“Estamos na reta final das eleições um ano após termos não só sofrido um golpe de Estado, senão o roubo do nosso voto, o desrespeito ao voto majoritário do povo boliviano, já que o informe da Organização dos Estados Americanos (OEA) nunca demonstrou nenhuma fraude. Na realidade, a guerra suja e o terrorismo midiático foi parte fundamental para induzir a uma convulsão social, em uma fase prévia às eleições onde aplicaram uma estratégia de desgaste cotidiano, de sabotagem, conspiração e manipulação da informação”.
Por Leonardo Wexell Severo*
A afirmação é de Dolores Arce, ex-diretora-executiva do Centro de Produções Radiofônicas da Bolívia (Cepra) e ex-chefe das Rádios dos Povos Originários (RPOs) – vinculadas ao Ministério da Comunicação, em entrevista exclusiva, nesta quinta-feira, na sede da Federação de Mulheres Bartolina Sisa de Cochabamba.
Ao lado de Severina Baltazar, dirigente das Bartolina Sisa, e de Porfirio Cochi, pesquisador e cientista social, Dolores denunciou como “os grandes meios de comunicação foram quem impuseram na opinião pública e no imaginário coletivo as ideias de Evo autoritário e Evo ditador, em que pese ter sido eleito com mais de 50% e 60% dos votos em três eleições gerais”. Da mesma forma, agora, tentam inculcar o fantasma da “fraude eleitoral”, transmitindo por seus jornais e emissoras de rádio e televisão a satanização dos movimentos sociais e do Movimento Ao Socialismo (MAS), “identificando os masistas como sinônimo de violentos, selvagens e assassinos”.
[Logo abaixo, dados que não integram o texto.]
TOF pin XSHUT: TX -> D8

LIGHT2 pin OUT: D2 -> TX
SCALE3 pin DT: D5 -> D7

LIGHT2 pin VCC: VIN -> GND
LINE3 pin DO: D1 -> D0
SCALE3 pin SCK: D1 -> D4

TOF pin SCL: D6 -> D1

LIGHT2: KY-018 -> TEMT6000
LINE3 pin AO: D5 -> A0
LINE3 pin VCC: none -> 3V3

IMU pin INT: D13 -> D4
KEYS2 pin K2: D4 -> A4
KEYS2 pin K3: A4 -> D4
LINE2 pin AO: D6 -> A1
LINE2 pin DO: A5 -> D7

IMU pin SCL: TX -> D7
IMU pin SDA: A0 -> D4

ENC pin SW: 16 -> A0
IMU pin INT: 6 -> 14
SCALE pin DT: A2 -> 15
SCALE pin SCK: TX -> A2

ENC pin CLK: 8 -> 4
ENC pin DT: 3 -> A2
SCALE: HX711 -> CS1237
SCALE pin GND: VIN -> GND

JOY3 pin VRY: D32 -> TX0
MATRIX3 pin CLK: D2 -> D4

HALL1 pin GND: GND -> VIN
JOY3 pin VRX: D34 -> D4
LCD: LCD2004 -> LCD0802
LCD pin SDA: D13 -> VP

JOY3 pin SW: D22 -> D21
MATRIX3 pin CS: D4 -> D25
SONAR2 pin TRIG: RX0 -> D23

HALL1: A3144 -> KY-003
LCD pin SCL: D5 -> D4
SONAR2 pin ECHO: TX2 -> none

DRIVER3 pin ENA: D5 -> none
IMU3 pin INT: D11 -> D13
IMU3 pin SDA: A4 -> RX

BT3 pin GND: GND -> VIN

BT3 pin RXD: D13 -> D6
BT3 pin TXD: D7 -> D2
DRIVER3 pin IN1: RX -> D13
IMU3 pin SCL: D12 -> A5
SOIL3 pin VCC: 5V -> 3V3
Enquanto isso, recordou Dolores, esta mesma mídia aponta os “cívicos” e as “pititas” [como ficaram conhecidos os golpistas] como salvadores da democracia, “não importando se queimaram tribunais, residências de ex-autoridades e familiares, ou se estes grupos armados de choque promovem atos violentos e de racismo”. “Diante dos constantes atos de corrupção e violência estatal, que se traduz em violações de direitos humanos – como os massacres com 37 mortos, mais de 800 feridos e mais de mil presos – a perseguição política e judicial, os meios guardam um silêncio cúmplice e fazem uma campanha de desprestígio da gestão anterior de governo”, assinalou.
Nesta conjuntura eleitoral, destacou Dolores, “a palavra de ordem da mídia poderia ser resumida em ‘Todos contra o MAS’, com ela martelando a ideia de que democracia é evitar que o MAS retorne ao poder, mesmo que seja a maior força política”. “Tudo isso obviamente não deve nos surpreender, pois a propriedade dos grandes meios de comunicação reflete a perversa relação entre o poder político e o poder econômico, com a casta oligárquica”.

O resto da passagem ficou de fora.